Friday, June 8, 2012

Dan

State Fair

Steve was working a contract in Wisconsin when he met Dan's father. In the course of their time working together, Steve found out Dan was accepted to VCU/MCV for his doctorate. We immediately invited them to Richmond to visit the school and promised to give them a full tour of the city.

Guess we were good tour guides, because Dan decided to stay. Steve immediately announced that Dan would be at our house for every Packer game. This wasn't an invitation, it was a command. I lent a hand by looking at apartments for Dan while he went back home to pack for the move.

That first year, Dan did come over for every Packer game. We took him to the state fair, where Dan got to watch my New Yorker husband be amazed by livestock. (Yes, Steve, sheep actually say baaaaa.) We had Dan over for cookouts. We took him to the botanical gardens at Christmas to see the lights. We drove Dan to his first marathon. We drove like maniacs to as many of the stops along the marathon so we could scream our fool heads off as Dan ran by. We brought Dan back to our place after the marathon worried he wouldn't be able to climb the stairs to his apartment. We were, we came to realize through a series of events, surrogate parents. We called Dan our adopted college-aged son. And though he made us feel old when he expressed shock we could use the word "epic" just as appropriately as any hipster, we loved having him around.

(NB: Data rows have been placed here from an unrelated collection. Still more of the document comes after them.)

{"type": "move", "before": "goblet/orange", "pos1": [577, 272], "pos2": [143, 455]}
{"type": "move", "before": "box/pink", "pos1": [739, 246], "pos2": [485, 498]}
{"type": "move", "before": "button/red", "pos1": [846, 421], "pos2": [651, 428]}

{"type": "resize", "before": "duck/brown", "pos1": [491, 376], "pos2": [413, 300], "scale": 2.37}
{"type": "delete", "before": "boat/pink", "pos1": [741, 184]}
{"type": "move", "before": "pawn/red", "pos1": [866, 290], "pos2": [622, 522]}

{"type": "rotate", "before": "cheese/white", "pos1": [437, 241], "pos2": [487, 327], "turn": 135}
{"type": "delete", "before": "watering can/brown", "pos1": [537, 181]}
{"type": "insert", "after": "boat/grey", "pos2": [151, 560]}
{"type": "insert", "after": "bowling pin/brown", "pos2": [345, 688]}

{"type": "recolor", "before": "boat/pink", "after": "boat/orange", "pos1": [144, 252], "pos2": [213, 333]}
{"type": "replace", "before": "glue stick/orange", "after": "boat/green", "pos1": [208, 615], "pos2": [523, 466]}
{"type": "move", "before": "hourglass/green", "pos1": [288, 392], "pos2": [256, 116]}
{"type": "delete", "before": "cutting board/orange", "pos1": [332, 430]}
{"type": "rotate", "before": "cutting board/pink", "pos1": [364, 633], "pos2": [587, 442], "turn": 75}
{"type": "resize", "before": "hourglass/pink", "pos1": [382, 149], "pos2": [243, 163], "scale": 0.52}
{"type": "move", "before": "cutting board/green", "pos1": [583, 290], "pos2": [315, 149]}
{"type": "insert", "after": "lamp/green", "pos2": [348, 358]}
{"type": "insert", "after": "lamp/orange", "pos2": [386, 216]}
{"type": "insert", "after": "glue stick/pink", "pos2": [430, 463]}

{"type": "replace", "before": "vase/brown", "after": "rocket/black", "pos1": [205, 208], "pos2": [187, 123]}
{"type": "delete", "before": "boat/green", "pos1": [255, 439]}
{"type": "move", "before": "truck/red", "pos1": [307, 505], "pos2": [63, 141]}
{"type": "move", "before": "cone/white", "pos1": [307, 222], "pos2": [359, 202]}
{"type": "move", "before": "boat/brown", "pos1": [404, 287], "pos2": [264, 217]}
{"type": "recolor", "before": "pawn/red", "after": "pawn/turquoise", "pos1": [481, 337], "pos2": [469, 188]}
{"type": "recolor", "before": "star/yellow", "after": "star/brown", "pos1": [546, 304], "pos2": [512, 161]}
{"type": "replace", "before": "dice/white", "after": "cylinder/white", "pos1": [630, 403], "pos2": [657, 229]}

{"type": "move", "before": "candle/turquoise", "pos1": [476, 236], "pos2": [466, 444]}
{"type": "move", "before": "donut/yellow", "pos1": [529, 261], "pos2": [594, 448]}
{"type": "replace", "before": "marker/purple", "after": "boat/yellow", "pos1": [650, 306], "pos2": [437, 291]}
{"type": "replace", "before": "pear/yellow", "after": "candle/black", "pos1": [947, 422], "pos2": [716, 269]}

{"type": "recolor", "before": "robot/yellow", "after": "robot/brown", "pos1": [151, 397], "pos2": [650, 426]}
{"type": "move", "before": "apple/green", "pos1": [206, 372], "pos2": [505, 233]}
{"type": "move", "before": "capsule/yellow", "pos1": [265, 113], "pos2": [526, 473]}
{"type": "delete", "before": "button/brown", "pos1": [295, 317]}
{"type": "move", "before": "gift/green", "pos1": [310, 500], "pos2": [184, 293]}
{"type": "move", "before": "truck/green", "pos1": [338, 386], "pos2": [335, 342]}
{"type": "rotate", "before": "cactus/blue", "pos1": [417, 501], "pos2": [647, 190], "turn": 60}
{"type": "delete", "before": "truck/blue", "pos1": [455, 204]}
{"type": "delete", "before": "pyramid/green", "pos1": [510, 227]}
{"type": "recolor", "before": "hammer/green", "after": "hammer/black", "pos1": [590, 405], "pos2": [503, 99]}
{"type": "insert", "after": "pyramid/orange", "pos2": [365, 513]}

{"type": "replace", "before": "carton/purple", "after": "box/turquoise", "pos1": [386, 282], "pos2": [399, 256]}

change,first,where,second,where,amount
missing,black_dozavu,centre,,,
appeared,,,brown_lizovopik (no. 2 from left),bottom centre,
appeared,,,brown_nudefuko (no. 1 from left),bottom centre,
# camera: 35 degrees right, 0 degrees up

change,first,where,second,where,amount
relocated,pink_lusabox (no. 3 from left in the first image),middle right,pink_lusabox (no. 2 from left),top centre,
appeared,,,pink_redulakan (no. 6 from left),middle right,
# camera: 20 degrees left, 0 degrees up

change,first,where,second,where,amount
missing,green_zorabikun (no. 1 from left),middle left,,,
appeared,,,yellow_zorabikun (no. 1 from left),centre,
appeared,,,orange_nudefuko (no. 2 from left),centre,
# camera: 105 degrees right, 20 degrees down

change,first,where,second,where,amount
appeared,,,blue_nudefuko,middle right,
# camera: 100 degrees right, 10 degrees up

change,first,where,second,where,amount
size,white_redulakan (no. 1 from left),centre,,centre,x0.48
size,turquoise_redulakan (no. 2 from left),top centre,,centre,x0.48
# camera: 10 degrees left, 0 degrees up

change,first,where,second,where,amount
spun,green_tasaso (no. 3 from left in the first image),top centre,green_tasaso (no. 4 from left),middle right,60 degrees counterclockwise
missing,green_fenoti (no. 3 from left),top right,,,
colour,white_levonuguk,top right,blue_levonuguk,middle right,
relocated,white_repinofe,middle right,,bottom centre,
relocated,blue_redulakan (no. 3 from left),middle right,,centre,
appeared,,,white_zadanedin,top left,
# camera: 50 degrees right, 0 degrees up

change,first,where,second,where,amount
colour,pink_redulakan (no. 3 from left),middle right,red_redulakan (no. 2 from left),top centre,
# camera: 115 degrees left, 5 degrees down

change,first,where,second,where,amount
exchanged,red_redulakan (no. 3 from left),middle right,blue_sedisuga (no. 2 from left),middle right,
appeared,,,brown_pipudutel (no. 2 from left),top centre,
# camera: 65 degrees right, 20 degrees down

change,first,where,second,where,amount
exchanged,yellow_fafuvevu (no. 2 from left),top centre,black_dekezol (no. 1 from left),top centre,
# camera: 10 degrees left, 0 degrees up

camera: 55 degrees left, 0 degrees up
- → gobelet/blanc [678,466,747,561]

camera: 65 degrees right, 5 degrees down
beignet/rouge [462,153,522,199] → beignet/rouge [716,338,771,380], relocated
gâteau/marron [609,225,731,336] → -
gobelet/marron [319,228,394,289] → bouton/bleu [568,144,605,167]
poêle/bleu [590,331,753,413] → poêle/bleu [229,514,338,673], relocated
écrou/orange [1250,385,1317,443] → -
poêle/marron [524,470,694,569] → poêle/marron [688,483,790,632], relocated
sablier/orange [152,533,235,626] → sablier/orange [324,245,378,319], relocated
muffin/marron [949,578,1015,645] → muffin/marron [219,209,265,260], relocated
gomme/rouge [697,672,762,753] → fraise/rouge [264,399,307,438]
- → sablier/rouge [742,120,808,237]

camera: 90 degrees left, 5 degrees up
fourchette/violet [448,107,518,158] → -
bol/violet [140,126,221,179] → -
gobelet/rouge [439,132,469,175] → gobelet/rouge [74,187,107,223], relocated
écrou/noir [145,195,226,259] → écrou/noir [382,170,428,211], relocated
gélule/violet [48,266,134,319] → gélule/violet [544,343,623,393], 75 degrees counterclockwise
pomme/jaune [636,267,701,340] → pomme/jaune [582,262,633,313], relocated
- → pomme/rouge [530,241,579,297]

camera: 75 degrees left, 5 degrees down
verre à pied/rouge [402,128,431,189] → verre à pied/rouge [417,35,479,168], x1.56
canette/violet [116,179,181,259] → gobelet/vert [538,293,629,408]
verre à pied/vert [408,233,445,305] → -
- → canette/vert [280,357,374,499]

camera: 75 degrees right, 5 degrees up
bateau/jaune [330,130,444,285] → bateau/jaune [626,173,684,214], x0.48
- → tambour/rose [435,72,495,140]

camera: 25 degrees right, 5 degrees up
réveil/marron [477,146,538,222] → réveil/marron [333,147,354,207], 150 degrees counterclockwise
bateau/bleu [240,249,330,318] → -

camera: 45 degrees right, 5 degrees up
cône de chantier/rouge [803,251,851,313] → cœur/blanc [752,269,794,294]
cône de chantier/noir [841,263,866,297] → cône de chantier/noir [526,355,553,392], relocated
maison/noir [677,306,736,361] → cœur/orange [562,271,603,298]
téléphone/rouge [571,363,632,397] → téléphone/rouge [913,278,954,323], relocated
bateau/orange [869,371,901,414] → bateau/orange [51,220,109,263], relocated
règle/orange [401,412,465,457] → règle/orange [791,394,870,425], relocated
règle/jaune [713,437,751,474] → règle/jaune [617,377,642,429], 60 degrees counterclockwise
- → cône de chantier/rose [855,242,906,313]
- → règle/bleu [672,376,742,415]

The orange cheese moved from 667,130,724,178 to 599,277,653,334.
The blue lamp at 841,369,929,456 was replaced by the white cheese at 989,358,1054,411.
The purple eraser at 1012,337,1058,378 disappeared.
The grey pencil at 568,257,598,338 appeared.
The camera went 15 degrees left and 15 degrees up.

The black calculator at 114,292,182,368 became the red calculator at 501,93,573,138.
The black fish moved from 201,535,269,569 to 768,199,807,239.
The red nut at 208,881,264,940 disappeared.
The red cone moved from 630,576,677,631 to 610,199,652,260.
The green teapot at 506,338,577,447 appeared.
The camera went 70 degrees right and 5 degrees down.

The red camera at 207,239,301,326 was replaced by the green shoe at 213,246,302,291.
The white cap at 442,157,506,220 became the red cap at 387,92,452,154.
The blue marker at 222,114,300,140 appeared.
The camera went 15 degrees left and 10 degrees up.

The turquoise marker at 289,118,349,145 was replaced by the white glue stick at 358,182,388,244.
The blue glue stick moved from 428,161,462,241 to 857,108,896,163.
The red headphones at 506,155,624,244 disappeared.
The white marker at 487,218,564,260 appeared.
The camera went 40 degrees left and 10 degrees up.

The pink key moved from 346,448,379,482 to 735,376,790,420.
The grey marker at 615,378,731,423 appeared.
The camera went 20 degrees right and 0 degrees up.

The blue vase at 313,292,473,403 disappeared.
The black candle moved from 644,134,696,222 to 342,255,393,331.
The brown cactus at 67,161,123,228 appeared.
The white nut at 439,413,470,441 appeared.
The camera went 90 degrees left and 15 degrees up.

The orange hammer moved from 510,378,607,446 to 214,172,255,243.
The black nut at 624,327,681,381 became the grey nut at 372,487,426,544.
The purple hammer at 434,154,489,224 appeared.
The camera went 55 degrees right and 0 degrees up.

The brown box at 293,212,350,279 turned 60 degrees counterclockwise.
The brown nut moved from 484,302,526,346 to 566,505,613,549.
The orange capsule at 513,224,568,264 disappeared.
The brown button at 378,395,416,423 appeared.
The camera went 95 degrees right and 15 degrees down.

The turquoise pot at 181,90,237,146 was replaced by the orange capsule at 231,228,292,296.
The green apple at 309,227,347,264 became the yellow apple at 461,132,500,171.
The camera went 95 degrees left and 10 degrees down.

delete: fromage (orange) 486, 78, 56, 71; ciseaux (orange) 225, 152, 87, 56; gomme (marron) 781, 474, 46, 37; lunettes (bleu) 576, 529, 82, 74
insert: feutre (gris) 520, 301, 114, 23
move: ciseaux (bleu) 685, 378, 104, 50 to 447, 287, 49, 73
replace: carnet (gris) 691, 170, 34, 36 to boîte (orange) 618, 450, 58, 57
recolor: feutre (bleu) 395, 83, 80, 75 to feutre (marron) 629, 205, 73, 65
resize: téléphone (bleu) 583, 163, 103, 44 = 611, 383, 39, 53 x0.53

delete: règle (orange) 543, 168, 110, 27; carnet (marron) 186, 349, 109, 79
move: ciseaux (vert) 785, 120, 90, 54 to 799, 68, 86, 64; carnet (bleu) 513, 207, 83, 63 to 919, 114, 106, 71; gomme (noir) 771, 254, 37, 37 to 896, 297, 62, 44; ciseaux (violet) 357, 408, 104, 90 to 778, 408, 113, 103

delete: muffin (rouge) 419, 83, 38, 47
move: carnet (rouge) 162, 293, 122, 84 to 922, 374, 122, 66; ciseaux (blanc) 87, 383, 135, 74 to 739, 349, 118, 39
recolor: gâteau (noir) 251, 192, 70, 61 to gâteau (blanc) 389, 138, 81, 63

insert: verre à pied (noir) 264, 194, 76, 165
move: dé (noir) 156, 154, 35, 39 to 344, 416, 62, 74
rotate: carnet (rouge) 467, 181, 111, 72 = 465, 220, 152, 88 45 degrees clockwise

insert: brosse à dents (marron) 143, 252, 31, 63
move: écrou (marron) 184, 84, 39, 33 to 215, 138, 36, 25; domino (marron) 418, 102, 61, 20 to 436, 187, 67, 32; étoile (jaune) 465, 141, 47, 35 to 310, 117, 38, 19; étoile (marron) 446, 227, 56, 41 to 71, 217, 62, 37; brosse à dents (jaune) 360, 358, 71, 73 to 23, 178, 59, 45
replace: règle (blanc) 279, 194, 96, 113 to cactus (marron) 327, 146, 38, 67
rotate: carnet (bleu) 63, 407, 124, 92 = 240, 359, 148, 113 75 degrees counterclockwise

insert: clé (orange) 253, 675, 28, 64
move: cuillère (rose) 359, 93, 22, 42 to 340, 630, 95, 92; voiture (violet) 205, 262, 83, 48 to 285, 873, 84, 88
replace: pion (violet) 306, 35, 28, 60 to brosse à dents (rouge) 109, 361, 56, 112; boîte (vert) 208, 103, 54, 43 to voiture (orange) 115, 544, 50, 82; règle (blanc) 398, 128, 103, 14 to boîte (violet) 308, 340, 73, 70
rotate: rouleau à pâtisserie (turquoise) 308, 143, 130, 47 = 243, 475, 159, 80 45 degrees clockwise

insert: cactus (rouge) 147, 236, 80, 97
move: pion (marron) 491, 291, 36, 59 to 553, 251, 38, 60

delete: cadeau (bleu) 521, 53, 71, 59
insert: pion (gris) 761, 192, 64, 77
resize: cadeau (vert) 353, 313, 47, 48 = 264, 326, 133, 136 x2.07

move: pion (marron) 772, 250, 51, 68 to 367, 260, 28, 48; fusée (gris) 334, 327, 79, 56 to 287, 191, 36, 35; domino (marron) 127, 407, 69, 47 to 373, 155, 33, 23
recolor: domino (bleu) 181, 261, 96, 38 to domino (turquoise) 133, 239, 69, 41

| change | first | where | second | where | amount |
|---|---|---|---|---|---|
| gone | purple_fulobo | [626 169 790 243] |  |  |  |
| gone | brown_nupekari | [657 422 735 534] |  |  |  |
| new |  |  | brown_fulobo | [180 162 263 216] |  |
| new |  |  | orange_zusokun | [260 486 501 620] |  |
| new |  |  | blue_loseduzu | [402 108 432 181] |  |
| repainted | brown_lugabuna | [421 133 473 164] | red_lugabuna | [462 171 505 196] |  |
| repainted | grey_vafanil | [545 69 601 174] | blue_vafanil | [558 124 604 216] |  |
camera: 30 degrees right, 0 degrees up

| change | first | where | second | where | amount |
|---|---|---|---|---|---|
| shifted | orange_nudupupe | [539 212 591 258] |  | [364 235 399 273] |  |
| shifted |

Steve had a favorite story about Dan. And this version isn't purely Steve's language because we often told this story together, one interrupting the other to insert some piece of information. Here it is as we would tell it together:
Dan is the stereotypically nice, corn-fed, mid-westerner. Please and thank you are the words we most often heard come from his mouth those first few months. He wouldn't say "shit" if he had a mouthful. Always willing to help or lend a hand however he's able. Always a smile. Always up for anything.
One game-day Monday, Steve was working out of town. Dan came over to the house to watch the Packer game with me. I was on the phone with Steve as the game was starting. Steve started bragging about watching the game on a large, high-def, flat screen TV in his comfy hotel room with the air conditioner cranked to the max.
"Are you jealous" Steve asked Dan.
... pause ...
"I have your wife" replied Dan.
We were so floor by the unexpected change from wouldn't-say-shit-if-he-had-a-mouthful guy to clever retort guy, that we were still telling that story regularly when Steve died.

After Steve died, everything reversed. Dan made sure I was sitting in front of a TV for every Packer game. Dan invited me over for cookouts with his grad-school friends. Dan competed in a triathlon in Steve's memory and gave me the medal. Dan grubbed in my yard. Dan took me out to eat. Dan accompanied me to Christmas ballets, anniversary dinners, and Packer games in Washington DC in place of my husband. He kept me company when I wasn't fit company.

Which may be why I felt so genuinely happy and excited for Dan when he graduated a few weeks ago. He is an amazing man who picked up and moved cross country not knowing anyone, met an incredible group of friends, and with apparent ease, earned his doctorate. He bikes, he runs, he hula-hoops. I have yet to hear him say a bad word about anyone. I have, however, finally heard him say "shit" and I don't believe he actually means it when he says it.

Tonight was Dan's going away party. Dan is moving cross country, once again. Moving somewhere he doesn't know anyone, once again. This time he's starting his career. And I am, once again, genuinely happy and excited for him.

But as everyone was telling their favorite Dan memory, I kept quiet. Not because I don't have one, but because mine are so... oddly tainted by grief that I don't trust myself to speak without weeping for the kindness he's shown me. All the same, here are a few:
Sitting in the parking lot before the Packer / Redskins game, me drunker than I realized, watching the swooping dragonflies while wondering where they all came from. Then getting lost trying to find the car after the game because I was too drunk to pay attention and Dan was too preoccupied with keeping me on my feet on the way into the stadium.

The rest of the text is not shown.